3. Model Anglo Saxon
Pemerintahan
daerah Inggris modern terdiri dari country borough
(didirikan 1888) ; administrative counties (didirikan 1888) yang
meliputi town and county area dan
beberapa fungsi administrasi seperti kesehatan, pelayanan publik, polisi,
transportasi, pendidikan dasar dan menengah; municipal borough
(didirikan 1835 dan 1835), urban district (didirikan 1872), rural
district (didirikan 1872), parish meetings atau council
(didirikan 1894). Salah satu karakter mendasar model pemerintahan ini adalah
bahwa local units bebas dari pengawasan local authorities yang
lain. Tidak ada keterkaitan antara mereka dan antara national ministries
dan parlemen. Karakter lainnya, desentralisasi, heavy/ dominasi
legislative, kooptasi melalui sistem “komite”, Multi-purpose activities,
Voluntarily citizens participation.
a.d.
4. Model Tradisional.
Karakter
pemerintahan model ini adalah masyarakat desa, struktur politik sederhana,
didukung oleh nilai-nilai lokal (mores) yang kompleks.
F. Tinjauan Arah Perkembangan
Desentralisasi
Pada mulanya desentralisasi
dimaknai sebagai proses tunggal, yakni desentralisasi hanya urusan pemerintah.

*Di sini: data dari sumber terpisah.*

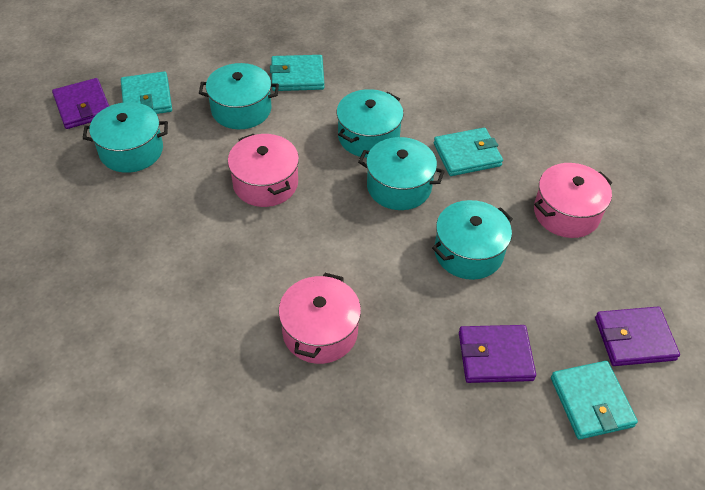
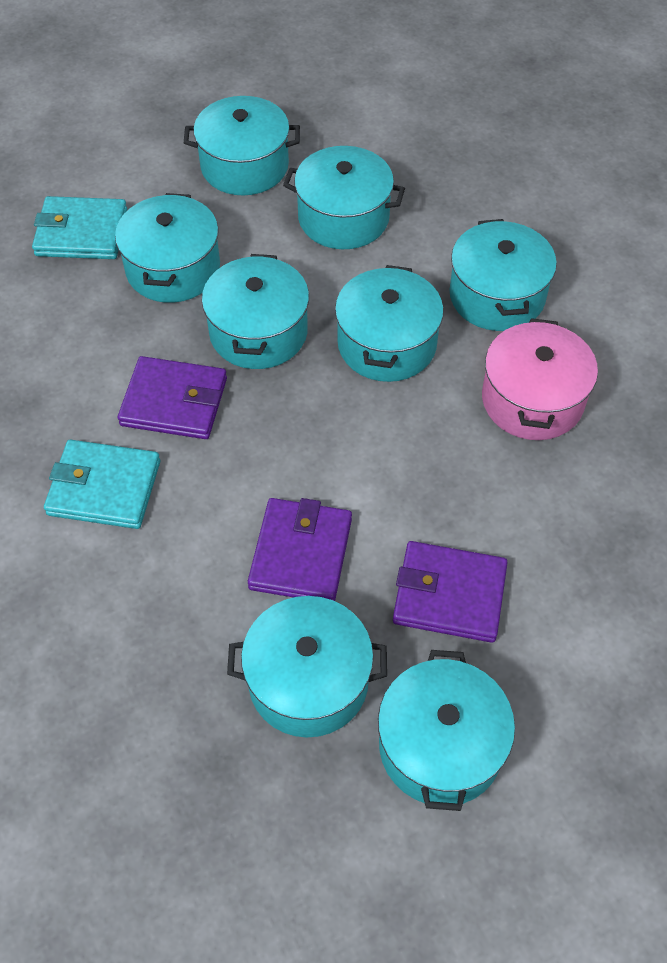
pink pot: 3 -> 1
turquoise pot: 5 -> 8
turquoise wallet: 4 -> 2

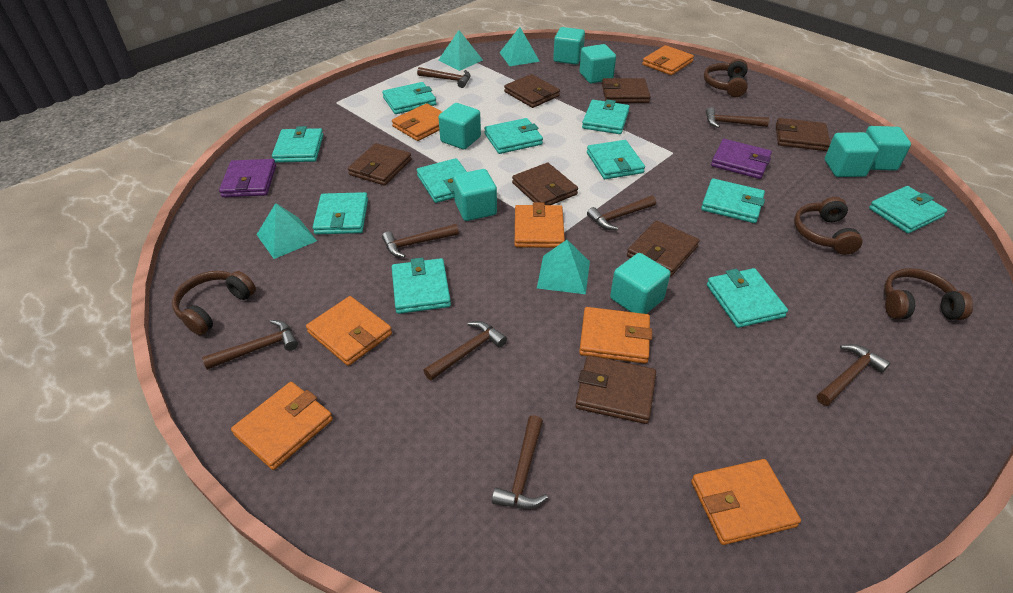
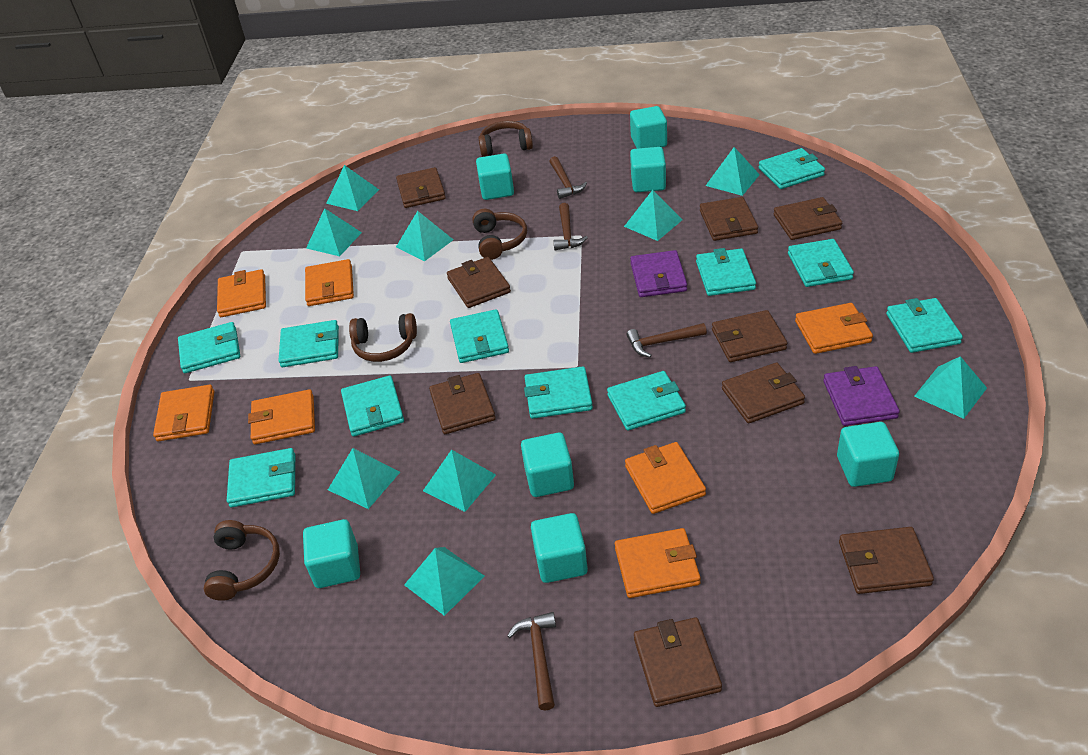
brown hammer: 8 -> 4
brown wallet: 7 -> 9
turquoise pyramid: 4 -> 9

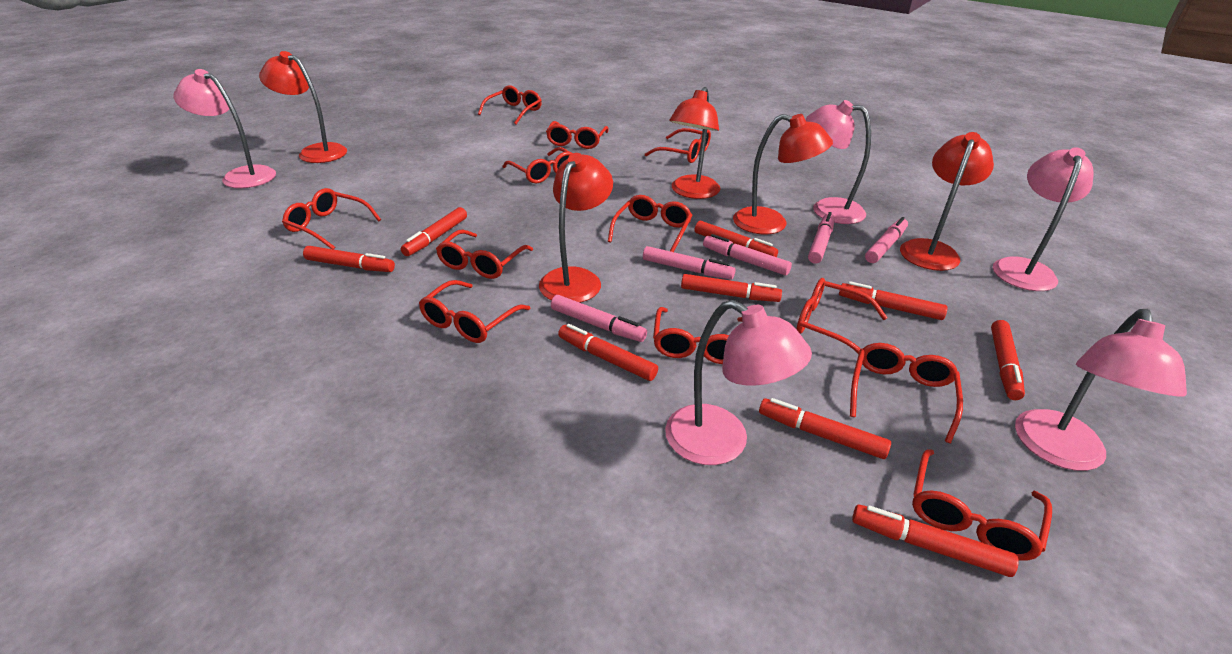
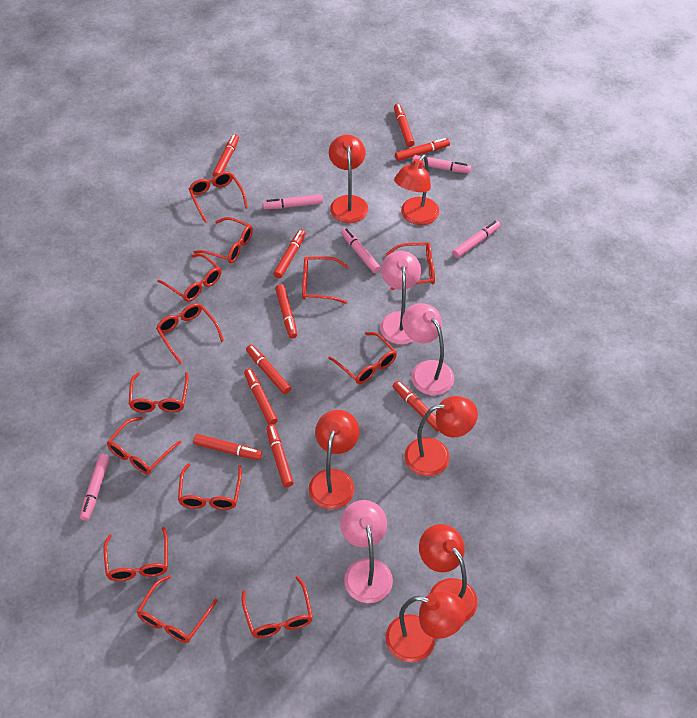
pink lamp: 5 -> 3
red glasses: 12 -> 13
red lamp: 5 -> 6
red marker: 9 -> 10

Namun pemaknaan
ini sudah tidak relevan lagi, desentralisasi tidak hanya urusan pemerintah,
desetralisasi menurut .(Bennet, 1994)
digambarkan secara ekstrim dapat terjadi atau berlangsung ke dalam empat si stem
desetralisasi :
- Centralized market
model, Perancis misalnya, dimana
semua alokasi sumberdaya dipercayakan pada pasar
- Localized market
model, alokasi sumberdaya
dipercayakan pada pasar dan pasar itu dipindahkan ke daerah
- Centralized public
sector model, alokasi
sumberdaya direncanakan
secara ekonomis/efisien
dan terpusat
- Localized public
sector model, alokasi sumber
daya secara planned economies tapi dilokalisir ke daerah.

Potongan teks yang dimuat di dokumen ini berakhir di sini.